I am surprised at the number of people who don’t take full advantage of tax advantaged accounts. You should put in the maximum amount allowed into your company retirement plan, annually max out an IRA for both you and your spouse and contribute to a health savings account if you qualify. Not maximizing these accounts is like walking past a $100 bill on the street and not picking it up. It is free money. 

If you are over age 50, and you haven’t fully contributed to your IRA and 401(k) funds, you can use the catch up provision which allows you to annually add an extra $1,000 to your IRA account and an extra $6,500 to your 401(k). 

That totals $19,500 for the 401(k) + $6,500 catch up + $6,000 for the IRA + $1,000 catch up for a total of $33,000 per person. If both you and your spouse are working $66,000 each year can go into tax protected accounts. 

Just maximizing these will compound to a million dollars over the next ten years if you average an 8% return. That’s an additional $40,000 a year to spend in your retirement years using the 4% rule.

7: Buy cash flowing rental real estate.

Establishing real estate cash flow will allow you to leverage your money for better returns. I have received far better returns with real estate than I did in the stock market. You can read about my experience here

Whatever cash flow you establish from your real estate will reduce the amount of money you will need to earn from your savings. It’s like getting an additional social security check each month.  

8: Save money outside your retirement plans.

As a late starter, the tax protected retirement plans will not likely be enough to give you the retirement income you want. You will likely need to open a brokerage account and save money beyond the retirement plans and real estate investments.

10: Work a few more years.

If the above doesn’t establish an adequate retirement fund, then you will need to postpone your retirement. For every year you continue to work, your social security payments will increase about 8%, your retirement funds will get another year’s interest and you will make another year’s deposit. 

Postpone your retirement until your income exceeds your retirement expenses. 

If your expenses are so much higher than your retirement income that working a few more years won’t make up the difference, then you will need to make a drastic change in your current living expenses until you can reach your retirement fund goal. Otherwise, you will need to make big spending adjustments once retired, and you will not like that.

11: Any extra savings will make your retirement years better.

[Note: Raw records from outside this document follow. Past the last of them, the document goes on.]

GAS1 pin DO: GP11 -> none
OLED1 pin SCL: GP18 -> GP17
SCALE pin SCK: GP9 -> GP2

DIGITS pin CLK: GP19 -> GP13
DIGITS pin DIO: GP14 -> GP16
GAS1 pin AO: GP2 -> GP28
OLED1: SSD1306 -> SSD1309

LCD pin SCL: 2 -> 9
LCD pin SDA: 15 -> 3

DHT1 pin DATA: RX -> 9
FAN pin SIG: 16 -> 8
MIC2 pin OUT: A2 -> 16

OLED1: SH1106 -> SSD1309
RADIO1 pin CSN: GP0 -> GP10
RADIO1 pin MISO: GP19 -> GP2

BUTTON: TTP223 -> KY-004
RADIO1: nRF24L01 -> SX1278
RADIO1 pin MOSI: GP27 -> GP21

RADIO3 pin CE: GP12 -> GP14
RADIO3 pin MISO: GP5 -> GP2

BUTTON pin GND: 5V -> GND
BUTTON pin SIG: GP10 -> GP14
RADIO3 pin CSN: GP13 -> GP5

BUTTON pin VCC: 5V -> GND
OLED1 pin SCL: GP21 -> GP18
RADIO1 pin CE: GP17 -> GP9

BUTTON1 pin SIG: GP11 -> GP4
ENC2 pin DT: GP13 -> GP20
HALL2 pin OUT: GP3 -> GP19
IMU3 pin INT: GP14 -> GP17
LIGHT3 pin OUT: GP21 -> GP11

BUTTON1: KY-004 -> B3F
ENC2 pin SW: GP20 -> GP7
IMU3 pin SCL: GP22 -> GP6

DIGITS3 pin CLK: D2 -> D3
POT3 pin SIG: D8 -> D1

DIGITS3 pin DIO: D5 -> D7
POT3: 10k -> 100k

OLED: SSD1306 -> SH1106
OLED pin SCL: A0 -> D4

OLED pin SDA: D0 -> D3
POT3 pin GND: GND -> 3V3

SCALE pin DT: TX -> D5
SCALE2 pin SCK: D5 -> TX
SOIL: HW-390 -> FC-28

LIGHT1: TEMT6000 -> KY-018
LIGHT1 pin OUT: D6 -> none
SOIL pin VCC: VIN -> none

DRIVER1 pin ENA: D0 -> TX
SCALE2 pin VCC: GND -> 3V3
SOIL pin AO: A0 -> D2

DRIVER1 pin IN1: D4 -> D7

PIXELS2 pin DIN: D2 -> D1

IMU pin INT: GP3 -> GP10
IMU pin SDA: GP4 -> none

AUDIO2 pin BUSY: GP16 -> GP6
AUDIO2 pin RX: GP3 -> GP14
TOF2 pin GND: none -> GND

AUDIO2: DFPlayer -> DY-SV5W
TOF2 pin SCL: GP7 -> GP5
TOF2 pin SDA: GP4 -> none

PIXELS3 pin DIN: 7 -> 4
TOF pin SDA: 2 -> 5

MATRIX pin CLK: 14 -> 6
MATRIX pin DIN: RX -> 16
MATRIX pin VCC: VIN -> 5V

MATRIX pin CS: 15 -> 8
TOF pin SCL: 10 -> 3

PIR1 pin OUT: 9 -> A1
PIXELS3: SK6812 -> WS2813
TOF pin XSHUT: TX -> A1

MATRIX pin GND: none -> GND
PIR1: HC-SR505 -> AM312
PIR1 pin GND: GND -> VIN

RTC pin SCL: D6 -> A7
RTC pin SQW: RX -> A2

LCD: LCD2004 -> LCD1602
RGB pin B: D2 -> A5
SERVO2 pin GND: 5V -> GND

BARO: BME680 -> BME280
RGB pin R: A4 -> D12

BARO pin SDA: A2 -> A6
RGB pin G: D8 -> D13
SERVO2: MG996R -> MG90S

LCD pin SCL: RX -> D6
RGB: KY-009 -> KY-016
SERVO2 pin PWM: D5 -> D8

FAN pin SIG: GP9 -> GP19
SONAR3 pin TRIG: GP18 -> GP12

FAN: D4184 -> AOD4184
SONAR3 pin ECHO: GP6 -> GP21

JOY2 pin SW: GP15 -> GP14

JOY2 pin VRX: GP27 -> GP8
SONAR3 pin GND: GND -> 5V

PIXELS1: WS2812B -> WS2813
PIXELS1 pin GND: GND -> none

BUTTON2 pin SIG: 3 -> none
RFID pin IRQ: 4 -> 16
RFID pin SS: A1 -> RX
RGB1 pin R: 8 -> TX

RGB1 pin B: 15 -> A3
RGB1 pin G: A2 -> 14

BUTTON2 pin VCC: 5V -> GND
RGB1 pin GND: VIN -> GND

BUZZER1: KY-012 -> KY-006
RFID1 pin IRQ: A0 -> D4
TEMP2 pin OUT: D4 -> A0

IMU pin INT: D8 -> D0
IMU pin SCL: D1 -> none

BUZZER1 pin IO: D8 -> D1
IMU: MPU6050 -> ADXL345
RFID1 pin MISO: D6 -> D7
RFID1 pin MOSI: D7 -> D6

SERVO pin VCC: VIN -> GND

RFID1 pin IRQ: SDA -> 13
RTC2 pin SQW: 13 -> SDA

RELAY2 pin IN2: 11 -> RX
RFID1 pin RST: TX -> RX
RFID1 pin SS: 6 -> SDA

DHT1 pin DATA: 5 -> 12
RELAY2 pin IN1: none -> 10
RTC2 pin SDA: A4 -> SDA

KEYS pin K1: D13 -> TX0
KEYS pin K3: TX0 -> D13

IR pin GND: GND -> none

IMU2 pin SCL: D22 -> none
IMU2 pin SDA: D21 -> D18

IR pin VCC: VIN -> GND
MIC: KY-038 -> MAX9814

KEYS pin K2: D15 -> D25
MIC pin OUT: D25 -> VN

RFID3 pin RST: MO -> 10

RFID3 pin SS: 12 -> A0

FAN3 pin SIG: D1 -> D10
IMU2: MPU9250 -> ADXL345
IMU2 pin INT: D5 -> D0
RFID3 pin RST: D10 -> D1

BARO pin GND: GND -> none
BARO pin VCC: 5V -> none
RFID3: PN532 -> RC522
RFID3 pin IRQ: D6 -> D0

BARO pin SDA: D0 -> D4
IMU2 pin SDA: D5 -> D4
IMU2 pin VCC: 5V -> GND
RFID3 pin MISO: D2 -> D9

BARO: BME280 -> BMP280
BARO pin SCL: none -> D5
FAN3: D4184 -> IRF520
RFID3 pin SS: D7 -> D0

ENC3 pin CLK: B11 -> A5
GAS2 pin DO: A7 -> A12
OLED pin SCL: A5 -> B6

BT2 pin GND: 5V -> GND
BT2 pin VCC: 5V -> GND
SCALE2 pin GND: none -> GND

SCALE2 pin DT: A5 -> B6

The best part is knowing that whatever you do to save money for your retirement will increase your lifestyle in retirement above where it would have been by continuing your current low savings rate. Anything helps. 

Don’t worry about being behind the eight ball. The most important thing to do now is to get started making up ground on your insufficient retirement fund. But any retirement savings will put you ahead of everyone who is only living on their social security, and due to your high income your social security income will be much higher than average.